Via New APPS, we learn that the editors in chief of Synthese have responded to Leiter's (it was the one Leiter created, right? There were so many...) petition. The response can be found here. It is not at all illuminating.
In the same New APPS post, we learn that Beckwith has also posted the response, and that the New York Times ran a story yesterday.
The way I look at it, there are a bunch of things that are pretty weird about this whole disclaimer thing. One of them is that the disclaimer is attached to material that they, the editors in chief themselves, accepted for publication. This strikes me as highly peculiar. Another is that they accepted the Forrest paper (in particular) for publication, sent it to the typesetter, published it, and then asked Forrest (in particular) to revise the paper. This seems to me to be a highly irregular order of operations. Another is that they attached the disclaimer even though they assured the guest editors more than just once that they were not going to attach any disclaimer.
One thing that the letter does clear up is the issue of the existence and nature of legal threats that may have led to the issuance of the disclaimer. The editors insist that there were no legal threats. So that's helpful. They then go on to say that they did receive messages that were not legal threats but which the editors take as seriously as legal threats. These messages did not come from Christian philosophers, though. And these challenges constrain them from answering questions on the blogs.

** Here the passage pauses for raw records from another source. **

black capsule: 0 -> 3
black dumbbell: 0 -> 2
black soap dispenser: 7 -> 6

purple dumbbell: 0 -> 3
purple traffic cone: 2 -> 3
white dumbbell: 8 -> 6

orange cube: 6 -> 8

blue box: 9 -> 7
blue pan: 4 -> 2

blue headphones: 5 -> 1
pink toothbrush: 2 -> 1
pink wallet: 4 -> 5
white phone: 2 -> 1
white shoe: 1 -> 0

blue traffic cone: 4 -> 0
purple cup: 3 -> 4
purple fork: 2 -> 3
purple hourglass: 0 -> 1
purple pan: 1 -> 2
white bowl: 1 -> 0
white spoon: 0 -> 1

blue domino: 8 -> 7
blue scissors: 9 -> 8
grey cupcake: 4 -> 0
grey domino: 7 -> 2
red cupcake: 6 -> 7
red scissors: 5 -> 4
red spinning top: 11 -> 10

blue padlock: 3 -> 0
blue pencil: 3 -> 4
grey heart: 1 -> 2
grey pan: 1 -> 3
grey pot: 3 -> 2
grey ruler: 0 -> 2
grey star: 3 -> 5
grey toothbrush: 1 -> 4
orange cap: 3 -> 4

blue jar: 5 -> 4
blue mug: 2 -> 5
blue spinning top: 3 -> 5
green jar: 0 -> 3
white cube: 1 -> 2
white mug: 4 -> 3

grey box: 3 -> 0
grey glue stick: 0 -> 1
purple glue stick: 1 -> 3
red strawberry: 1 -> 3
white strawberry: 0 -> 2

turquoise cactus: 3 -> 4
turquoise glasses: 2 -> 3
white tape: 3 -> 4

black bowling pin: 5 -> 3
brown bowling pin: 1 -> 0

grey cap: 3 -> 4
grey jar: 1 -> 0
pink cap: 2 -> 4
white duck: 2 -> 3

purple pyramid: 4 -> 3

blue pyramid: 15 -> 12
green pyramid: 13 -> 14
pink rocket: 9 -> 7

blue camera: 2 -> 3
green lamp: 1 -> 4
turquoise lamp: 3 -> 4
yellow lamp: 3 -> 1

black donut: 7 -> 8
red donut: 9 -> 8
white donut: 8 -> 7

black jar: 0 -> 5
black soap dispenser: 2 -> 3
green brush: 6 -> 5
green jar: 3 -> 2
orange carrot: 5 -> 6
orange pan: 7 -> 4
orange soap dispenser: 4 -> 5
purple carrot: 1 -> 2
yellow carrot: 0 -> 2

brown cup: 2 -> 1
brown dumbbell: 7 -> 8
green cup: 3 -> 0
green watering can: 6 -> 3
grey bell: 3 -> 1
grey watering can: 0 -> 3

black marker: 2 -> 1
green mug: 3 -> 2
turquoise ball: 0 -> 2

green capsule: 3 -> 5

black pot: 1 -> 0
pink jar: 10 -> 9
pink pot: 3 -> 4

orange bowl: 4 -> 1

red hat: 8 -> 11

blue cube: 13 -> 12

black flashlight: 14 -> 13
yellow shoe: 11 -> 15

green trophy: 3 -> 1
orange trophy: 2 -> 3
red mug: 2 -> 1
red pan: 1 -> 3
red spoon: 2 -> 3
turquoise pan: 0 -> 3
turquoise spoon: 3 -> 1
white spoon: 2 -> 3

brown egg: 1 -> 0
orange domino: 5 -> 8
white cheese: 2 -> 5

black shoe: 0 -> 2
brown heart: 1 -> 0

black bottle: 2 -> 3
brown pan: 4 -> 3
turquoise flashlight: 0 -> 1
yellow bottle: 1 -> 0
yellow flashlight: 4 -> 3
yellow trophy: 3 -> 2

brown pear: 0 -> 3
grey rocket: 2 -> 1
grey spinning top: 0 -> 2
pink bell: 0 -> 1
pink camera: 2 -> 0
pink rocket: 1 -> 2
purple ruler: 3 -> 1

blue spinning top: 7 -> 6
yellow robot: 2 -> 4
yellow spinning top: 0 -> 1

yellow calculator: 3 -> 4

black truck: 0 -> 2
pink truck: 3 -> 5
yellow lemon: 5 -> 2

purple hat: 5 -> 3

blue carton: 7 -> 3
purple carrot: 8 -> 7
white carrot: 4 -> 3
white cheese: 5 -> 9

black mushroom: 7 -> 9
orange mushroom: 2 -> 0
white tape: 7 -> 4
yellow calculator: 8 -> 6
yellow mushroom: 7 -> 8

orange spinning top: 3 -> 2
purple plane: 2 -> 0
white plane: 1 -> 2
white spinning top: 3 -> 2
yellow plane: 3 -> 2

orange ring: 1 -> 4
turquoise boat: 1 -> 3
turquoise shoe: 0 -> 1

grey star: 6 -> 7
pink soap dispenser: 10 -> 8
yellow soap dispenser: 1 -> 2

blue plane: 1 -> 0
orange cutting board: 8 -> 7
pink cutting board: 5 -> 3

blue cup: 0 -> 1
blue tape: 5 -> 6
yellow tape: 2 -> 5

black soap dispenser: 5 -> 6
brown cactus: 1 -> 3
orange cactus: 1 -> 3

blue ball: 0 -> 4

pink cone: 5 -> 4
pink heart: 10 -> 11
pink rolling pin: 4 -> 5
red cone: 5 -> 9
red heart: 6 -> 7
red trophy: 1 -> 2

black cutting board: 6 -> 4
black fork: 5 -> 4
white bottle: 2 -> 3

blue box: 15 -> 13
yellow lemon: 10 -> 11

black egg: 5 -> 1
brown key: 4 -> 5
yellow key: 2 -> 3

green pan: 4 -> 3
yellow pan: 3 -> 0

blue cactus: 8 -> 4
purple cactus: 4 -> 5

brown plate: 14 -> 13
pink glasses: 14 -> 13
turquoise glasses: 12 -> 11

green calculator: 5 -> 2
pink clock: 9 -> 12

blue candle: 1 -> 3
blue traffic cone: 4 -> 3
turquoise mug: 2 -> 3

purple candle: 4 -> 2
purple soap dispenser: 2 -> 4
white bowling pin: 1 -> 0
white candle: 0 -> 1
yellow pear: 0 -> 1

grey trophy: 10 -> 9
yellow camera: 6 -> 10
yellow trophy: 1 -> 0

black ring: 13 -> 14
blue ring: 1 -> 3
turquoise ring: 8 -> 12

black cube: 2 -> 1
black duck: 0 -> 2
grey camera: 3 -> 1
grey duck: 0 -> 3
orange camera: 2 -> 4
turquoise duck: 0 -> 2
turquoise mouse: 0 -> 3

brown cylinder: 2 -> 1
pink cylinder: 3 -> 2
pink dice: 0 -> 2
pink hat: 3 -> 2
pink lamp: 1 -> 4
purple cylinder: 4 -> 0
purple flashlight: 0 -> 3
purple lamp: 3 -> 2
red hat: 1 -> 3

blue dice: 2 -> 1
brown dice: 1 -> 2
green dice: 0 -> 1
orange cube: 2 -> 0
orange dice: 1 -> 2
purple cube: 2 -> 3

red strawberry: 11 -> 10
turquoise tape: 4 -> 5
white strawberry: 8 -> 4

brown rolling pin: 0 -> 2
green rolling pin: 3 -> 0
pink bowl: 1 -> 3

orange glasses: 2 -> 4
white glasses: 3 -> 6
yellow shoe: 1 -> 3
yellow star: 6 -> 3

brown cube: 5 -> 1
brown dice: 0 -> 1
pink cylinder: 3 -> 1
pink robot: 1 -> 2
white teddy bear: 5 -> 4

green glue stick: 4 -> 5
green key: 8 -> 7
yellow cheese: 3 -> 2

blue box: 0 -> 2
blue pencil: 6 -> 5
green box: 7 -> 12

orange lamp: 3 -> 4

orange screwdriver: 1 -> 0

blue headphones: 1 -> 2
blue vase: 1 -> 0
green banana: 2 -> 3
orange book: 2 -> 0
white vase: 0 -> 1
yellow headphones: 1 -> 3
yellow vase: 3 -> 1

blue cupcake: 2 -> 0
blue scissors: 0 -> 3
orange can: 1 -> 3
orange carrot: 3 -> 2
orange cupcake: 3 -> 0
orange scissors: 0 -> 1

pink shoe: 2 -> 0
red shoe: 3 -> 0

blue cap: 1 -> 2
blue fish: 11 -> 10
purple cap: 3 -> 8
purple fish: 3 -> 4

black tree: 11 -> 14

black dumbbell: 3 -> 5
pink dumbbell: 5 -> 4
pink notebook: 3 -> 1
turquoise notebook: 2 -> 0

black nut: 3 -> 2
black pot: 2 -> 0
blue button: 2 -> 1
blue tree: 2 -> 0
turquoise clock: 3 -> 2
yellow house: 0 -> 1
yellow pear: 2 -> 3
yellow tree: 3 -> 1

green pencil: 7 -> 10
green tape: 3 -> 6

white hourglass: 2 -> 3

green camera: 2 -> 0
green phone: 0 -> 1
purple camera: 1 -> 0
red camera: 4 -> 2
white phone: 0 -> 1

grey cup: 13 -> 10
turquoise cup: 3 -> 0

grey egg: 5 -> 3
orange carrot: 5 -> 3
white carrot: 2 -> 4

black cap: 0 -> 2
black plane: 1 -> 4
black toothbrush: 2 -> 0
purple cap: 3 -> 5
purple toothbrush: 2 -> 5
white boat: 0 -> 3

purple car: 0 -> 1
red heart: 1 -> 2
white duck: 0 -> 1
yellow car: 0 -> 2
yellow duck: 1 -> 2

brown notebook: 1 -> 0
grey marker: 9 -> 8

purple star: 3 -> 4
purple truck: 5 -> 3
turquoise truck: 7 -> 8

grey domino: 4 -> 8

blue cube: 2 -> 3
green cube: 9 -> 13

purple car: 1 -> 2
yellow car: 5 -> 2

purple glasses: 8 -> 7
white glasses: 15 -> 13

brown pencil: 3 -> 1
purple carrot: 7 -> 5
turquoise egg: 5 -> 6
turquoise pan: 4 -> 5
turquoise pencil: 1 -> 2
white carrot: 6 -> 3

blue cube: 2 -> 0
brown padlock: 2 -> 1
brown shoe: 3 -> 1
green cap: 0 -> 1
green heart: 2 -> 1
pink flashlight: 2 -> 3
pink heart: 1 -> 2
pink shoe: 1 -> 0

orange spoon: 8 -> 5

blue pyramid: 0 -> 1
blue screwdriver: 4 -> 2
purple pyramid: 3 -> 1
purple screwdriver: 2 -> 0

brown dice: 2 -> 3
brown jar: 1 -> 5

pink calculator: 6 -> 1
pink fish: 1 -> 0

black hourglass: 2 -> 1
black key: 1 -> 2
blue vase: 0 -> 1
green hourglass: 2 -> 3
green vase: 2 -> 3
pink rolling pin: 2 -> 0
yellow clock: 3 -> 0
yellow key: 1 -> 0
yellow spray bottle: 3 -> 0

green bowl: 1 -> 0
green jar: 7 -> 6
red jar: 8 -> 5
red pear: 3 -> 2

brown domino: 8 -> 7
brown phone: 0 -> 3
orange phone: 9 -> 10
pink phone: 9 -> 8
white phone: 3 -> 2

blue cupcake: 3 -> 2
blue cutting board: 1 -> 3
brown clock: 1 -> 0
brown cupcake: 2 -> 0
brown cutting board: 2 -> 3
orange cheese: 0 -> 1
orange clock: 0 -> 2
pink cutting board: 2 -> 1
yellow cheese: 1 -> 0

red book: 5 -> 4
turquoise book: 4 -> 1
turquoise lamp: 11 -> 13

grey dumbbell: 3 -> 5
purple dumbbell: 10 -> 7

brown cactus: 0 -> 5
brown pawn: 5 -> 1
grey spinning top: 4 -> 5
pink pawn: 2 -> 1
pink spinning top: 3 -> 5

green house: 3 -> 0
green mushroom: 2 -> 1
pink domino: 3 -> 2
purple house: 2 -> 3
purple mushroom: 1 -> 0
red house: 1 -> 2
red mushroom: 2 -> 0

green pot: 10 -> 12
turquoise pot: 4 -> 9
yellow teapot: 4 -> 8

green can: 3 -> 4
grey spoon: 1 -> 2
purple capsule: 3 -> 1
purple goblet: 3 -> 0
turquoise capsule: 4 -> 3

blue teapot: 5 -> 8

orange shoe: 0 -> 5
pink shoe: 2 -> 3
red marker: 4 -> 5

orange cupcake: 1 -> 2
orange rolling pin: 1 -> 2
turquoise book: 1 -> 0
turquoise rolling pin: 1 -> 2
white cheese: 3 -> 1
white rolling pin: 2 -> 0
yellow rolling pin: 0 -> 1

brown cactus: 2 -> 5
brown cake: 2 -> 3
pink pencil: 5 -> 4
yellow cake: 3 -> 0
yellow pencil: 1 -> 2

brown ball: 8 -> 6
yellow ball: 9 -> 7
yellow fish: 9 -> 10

I don't know about you, but that seems cryptic to me. It does not seem forthright.
Another thing it clears up is where the idea for Beckwith to respond came from: Beckwith. But that's no mystery. What would be interesting to hear about is where the idea for a disclaimer came from, but on that there is no word.
They also indicate that there were problems with the language of two papers, but not which two. They indicate that they corresponded with Forrest but there is no indication that they corresponded with a second author.
Finally, the weirdest thing is where they explain that they "were unable to properly communicate later stages of [their] decision-making process to the guest-editors." They say that were pretty good about communicating the early stages of their decision making with the guest editors, but not so much with the later stages. Of course, the early stages were where they were disinclined to issue the disclaimer, and (to hear the guest editors tell it) the communications about the early stages seem to have been disguised as a communication of a final decision, and the later stages were where they changed their minds and decided to issue the disclaimer.
On its face, I have no idea what they could possibly mean here. When you say 'unable,' that makes it sound like you lack the ability to do something. If you had the ability but failed to exercise it, you say you failed, not that you were unable. But then they say that what they were unable to do was to properly communicate with the guest editors. The use of 'properly' there makes it seem like they think there was something improper about the way they didn't communicate with the guest editors. But if that's right, they should apologize for having done something improper--especially since this is a response to a petition that calls on them to apologize for exactly that. And now I feel like I'm parsing the sentence entirely too carefully. So I'm not at all sure what to make of it.
And there's no indication of why they changed their minds and decided to issue the disclaimer or anything, either.